Image provided by Unsplash.

Finally, at the consumption stage, S2G has partnered with “natural, functional and clean label food” brands: Once Upon A Farm creates organic, cold-pressed smoothies and blends for children, and Lavva makes pili nut-based, dairy-free milks and yogurts more targeted to adults. One of their better-known portfolio holdings, Sweetgreen offers locally sourced salads and grain bowls as a healthy meal option; co-founder Nathaniel Ru told Forbes, “our mission is to connect more people to real food and build healthier communities,” aligning seamlessly with S2G’s goals. 

Sweetgreen in Boston, MA. Image provided by Unsplash.

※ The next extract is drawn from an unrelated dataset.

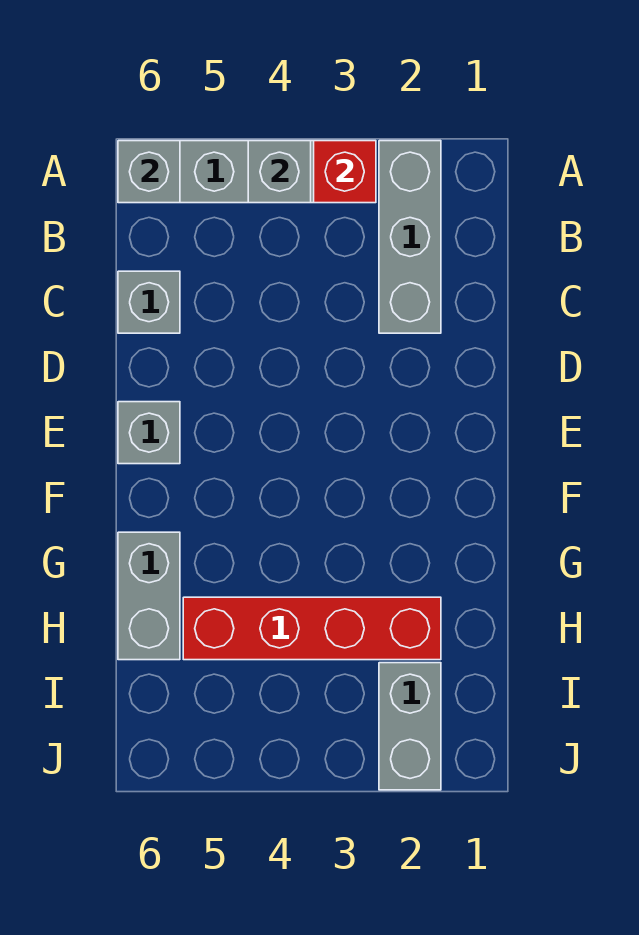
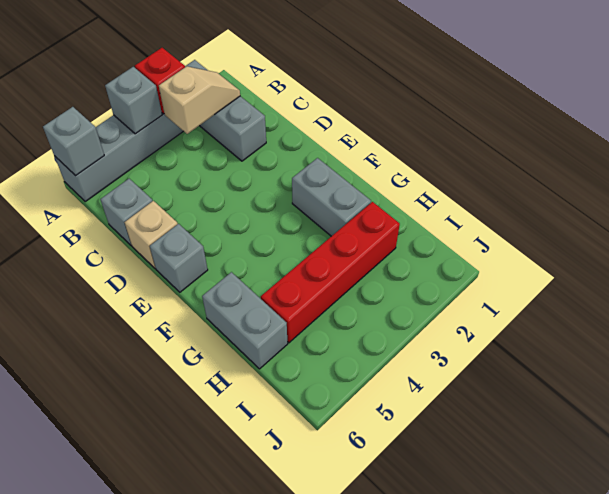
none -> tan slope B2:B3 level 2 top 3
none -> tan brick D6 level 1
grey brick I2:J2 level 1 -> grey brick F2:G2 level 1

The firm’s impact can be felt beyond its portfolio, too. From the blog Seeding Change and the podcast Where We Grow From Here, to reports on macro and industry trends, S2G consistently releases content, stories, and perspectives about the food system and sustainability. One report, “Everyone Eats – The Future of Food in the Age of COVID,” was especially important in teasing out the implications of a pandemic unprecedented in our lifetimes for an already fragile system. S2G also interacts with the community offline: through hosting discussions for more than 300 industry leaders at the S2G Summit; and through the Annual AgSharks Competition, a collaboration with Western Growers that was launched in 2017 and awards $250,000 in investment capital to each year’s winning start-up. The company consistently works to help others: through philanthropic endeavors, like joining Land O’Lakes’ American Connection Project to expand broadband internet access to rural communities; and through engaging in policy, recently publishing the proposal “Healing America: A Future Food System for our Farmers, Consumers and Planet” to champion public solutions like better coordination between federal research nutrition agencies and private solutions like pushing $10 billion toward agtech innovation over the next three years. All in all, S2G is clearly paving the path to a better future. Fortunately for the planet, it is just one VC fund of many that are improving the health and viability of the agricultural system.